Unfortunately for Europe, a heavy bias towards local investment was also revealed, with more than double the number of Asian respondents intending to invest in China and India than those intending to invest in European countries. The survey showed a similar approach from North American investors, who prefer to invest domestically over China, India, Germany and the UK by a ratio of at least 2:1.

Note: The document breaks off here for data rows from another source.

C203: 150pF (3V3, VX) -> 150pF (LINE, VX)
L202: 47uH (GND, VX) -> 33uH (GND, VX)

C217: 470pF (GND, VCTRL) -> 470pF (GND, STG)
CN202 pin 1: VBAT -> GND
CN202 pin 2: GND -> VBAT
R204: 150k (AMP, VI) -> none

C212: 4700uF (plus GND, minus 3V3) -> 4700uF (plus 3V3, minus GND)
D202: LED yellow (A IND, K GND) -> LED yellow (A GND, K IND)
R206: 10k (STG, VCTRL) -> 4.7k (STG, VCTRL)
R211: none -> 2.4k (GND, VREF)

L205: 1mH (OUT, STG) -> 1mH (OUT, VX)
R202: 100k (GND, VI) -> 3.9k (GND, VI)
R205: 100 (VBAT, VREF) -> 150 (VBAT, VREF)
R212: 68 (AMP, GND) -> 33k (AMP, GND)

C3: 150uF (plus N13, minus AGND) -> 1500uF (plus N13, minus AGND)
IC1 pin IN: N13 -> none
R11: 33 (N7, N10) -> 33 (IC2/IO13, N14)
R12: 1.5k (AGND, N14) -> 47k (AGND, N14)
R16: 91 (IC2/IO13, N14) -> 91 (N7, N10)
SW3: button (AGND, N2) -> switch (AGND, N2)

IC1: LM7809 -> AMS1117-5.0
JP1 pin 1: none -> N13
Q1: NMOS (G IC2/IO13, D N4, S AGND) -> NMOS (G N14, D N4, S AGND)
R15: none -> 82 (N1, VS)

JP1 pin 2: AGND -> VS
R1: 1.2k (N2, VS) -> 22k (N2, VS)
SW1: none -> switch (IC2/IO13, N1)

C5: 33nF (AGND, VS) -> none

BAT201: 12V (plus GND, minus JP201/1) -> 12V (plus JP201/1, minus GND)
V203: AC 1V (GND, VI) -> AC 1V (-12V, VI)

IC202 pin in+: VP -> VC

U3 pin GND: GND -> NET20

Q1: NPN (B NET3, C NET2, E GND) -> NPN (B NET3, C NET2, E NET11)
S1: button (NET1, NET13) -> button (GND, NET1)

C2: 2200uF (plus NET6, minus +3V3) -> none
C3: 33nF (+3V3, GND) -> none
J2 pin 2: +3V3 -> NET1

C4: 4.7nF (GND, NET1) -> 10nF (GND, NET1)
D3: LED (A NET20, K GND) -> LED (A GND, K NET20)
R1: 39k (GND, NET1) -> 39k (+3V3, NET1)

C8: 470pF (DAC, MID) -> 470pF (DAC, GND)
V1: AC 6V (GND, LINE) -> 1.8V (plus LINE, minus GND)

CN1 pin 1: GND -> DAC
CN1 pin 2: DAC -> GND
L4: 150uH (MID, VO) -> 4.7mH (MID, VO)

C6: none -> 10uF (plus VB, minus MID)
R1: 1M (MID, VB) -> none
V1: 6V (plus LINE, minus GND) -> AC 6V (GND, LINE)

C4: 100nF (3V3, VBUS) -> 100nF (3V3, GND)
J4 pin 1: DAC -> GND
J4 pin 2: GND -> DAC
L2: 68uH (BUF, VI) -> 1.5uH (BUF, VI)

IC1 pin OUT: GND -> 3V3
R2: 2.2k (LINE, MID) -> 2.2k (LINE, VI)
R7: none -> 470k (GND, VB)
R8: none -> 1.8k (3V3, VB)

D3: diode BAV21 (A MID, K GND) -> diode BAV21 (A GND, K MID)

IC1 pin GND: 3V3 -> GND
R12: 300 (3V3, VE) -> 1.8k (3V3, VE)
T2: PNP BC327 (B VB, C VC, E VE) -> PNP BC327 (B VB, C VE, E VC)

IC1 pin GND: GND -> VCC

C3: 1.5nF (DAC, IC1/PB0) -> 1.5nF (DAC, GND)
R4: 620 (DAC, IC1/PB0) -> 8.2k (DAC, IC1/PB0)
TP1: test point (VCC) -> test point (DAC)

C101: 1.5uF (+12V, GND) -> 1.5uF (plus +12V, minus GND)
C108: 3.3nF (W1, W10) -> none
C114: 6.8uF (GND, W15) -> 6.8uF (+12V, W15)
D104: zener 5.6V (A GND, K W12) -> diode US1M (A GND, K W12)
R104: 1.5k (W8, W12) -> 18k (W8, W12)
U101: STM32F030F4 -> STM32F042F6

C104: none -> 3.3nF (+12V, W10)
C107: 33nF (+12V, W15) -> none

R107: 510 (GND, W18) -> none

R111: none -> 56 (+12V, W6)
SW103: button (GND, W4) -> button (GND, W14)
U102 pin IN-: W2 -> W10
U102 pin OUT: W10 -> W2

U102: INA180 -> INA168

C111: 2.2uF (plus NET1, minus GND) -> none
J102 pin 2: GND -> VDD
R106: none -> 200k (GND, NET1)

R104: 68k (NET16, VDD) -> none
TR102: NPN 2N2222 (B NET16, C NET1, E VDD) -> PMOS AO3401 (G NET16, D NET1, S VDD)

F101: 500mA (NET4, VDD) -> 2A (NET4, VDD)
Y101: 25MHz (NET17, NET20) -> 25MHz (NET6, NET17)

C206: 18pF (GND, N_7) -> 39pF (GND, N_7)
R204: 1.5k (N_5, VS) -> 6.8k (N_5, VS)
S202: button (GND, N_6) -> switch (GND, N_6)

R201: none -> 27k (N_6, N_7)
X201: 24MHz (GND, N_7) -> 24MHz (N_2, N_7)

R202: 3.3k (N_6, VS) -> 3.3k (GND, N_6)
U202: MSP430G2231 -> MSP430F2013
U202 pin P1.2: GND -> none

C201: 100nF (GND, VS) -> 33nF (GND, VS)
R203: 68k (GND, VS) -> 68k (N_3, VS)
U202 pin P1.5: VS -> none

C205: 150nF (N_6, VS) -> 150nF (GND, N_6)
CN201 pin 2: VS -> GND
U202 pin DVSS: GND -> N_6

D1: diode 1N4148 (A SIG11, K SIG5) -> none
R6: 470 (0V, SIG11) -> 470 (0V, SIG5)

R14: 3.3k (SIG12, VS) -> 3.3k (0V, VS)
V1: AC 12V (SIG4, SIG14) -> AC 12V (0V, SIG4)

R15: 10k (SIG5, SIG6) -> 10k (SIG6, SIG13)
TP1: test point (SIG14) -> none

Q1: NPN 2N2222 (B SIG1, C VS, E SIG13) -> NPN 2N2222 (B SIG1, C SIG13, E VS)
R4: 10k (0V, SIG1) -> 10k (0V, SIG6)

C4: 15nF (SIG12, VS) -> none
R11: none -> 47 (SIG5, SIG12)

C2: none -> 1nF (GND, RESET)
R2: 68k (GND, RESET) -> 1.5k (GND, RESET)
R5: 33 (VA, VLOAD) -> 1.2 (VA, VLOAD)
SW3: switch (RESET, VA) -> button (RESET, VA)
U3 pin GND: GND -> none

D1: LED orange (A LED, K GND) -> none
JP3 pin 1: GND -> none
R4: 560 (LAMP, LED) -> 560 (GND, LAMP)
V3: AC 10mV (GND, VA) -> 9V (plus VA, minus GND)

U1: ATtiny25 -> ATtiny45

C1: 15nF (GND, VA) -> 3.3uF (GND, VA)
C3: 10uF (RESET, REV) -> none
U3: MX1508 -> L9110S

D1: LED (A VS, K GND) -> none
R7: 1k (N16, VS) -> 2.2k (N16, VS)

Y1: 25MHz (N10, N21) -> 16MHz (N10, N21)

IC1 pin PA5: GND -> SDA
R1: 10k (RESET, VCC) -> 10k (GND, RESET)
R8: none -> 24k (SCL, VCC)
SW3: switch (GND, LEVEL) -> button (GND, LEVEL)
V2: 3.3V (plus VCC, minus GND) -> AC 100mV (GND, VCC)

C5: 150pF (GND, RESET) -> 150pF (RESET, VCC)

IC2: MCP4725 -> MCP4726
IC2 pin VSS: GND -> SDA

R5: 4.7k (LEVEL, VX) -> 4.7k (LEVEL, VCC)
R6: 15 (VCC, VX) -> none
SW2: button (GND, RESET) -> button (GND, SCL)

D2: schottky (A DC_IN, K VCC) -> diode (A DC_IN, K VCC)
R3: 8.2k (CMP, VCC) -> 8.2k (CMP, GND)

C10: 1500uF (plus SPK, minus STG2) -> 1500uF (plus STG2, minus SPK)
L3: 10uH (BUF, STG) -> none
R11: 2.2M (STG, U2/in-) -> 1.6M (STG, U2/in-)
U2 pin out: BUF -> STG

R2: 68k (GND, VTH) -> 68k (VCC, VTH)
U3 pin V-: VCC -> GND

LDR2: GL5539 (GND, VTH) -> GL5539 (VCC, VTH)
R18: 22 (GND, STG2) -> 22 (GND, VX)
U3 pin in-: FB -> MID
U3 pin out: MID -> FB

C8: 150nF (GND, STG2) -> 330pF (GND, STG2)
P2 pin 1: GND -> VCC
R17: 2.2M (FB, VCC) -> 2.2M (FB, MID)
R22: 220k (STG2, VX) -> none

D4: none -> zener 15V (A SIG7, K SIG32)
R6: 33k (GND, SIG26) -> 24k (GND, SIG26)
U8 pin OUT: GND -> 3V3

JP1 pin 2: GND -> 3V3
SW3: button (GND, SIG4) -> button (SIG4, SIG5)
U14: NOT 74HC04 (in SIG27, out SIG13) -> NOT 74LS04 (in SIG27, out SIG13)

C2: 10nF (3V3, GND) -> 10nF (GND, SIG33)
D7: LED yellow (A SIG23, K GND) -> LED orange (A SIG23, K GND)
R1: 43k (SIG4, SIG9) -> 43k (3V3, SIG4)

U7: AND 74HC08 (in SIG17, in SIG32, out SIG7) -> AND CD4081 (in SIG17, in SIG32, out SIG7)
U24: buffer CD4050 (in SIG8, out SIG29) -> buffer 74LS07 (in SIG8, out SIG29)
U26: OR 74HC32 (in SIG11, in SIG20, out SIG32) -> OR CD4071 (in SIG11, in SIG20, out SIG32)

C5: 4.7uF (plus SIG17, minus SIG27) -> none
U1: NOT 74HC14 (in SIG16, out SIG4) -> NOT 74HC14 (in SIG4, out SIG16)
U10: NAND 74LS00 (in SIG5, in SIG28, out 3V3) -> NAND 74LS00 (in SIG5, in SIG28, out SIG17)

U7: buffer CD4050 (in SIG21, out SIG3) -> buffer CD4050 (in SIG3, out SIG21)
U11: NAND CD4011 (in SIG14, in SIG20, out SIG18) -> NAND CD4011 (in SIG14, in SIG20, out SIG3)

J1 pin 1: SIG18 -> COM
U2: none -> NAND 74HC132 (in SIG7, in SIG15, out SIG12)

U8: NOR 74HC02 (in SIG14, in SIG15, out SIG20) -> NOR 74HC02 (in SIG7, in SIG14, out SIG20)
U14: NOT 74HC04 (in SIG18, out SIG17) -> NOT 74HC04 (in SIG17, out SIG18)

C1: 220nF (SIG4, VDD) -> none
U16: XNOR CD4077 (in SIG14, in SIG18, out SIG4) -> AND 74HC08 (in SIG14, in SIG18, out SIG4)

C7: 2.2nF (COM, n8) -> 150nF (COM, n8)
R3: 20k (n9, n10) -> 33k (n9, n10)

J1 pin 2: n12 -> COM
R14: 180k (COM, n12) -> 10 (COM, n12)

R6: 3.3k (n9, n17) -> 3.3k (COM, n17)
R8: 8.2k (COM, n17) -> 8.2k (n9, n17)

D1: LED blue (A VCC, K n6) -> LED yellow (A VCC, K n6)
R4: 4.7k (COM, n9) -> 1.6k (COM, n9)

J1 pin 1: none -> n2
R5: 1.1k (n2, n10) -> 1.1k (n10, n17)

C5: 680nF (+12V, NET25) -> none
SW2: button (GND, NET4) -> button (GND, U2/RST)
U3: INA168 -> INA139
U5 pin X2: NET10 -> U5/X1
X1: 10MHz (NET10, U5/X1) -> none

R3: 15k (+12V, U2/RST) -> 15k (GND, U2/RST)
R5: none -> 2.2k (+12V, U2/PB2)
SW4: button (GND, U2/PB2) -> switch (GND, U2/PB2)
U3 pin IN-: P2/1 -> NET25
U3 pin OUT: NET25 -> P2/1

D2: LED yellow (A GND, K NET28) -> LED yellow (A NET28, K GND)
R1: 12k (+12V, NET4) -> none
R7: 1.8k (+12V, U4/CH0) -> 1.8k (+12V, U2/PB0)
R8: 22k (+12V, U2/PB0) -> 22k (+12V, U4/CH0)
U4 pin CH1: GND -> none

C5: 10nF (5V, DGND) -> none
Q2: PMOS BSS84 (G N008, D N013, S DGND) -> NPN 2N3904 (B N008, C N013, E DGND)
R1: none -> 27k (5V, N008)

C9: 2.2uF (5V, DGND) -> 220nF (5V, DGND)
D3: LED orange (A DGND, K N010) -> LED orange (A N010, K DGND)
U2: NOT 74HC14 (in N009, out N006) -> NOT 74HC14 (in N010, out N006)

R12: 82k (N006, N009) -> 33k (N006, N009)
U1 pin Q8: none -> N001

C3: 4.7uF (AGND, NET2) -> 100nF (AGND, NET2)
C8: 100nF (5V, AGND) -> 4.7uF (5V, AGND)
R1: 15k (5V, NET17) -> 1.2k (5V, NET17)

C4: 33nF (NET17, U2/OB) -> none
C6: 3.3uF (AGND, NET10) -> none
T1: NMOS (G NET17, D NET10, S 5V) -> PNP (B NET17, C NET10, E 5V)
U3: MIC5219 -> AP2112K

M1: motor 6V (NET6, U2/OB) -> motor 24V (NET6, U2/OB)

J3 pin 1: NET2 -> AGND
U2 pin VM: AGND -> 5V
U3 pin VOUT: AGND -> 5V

“At a time when debt-laden European countries are facing government stimulus being reined back or curtailed, these findings confirm that European countries will not be able to rely on transcontinental investment to plug their domestic renewable energy funding gaps without additional steps. Providing clarity, credibility and stable government policy in the near term is essential. The carbon tax debate in Australia is having an impact on projects being put on the backburner. Until we have certainty, the renewable energy industry will continue to stagnate,” said Herring.

Key findings:

  • In 2010, a total of 446 renewable energy deals were completed, representing an increase of more than 70% on the 260 deals closed in 2009.
  • A record 141 M&A deals were announced in the first quarter of 2011, with a total value of US$11.2bn; more than double the quarterly average value in 2010 of US$5.5bn on an average of 96 deals.
  • The top five targeted countries for renewable energy investment are the USA, selected by 53% of the respondents, China (38%), India (35%), Germany (34%) and the UK (33%). China has clearly decided to maximise the commercial opportunity presented by renewable energy. Biomass was found to be the most compelling renewable energy sector again, with over 45% of respondents intending to invest (2010: 37%); closely followed by solar at 39% (2010: 37%), while onshore wind lost ground at 30% (2010: 35%) and appetite remained limited but broadly stable for offshore wind at 10% (2010: 11%).
  • Over 70% of North American, Asian and European respondents predict increased competition for acquisition targets.
  • Globally, over 40% of corporate and investor respondents intend to pay 3-5x EBITDA for renewable energy companies over the next 18 months, compared with last year when most respondents intended to acquire assets at or below 3x EBITDA (39%).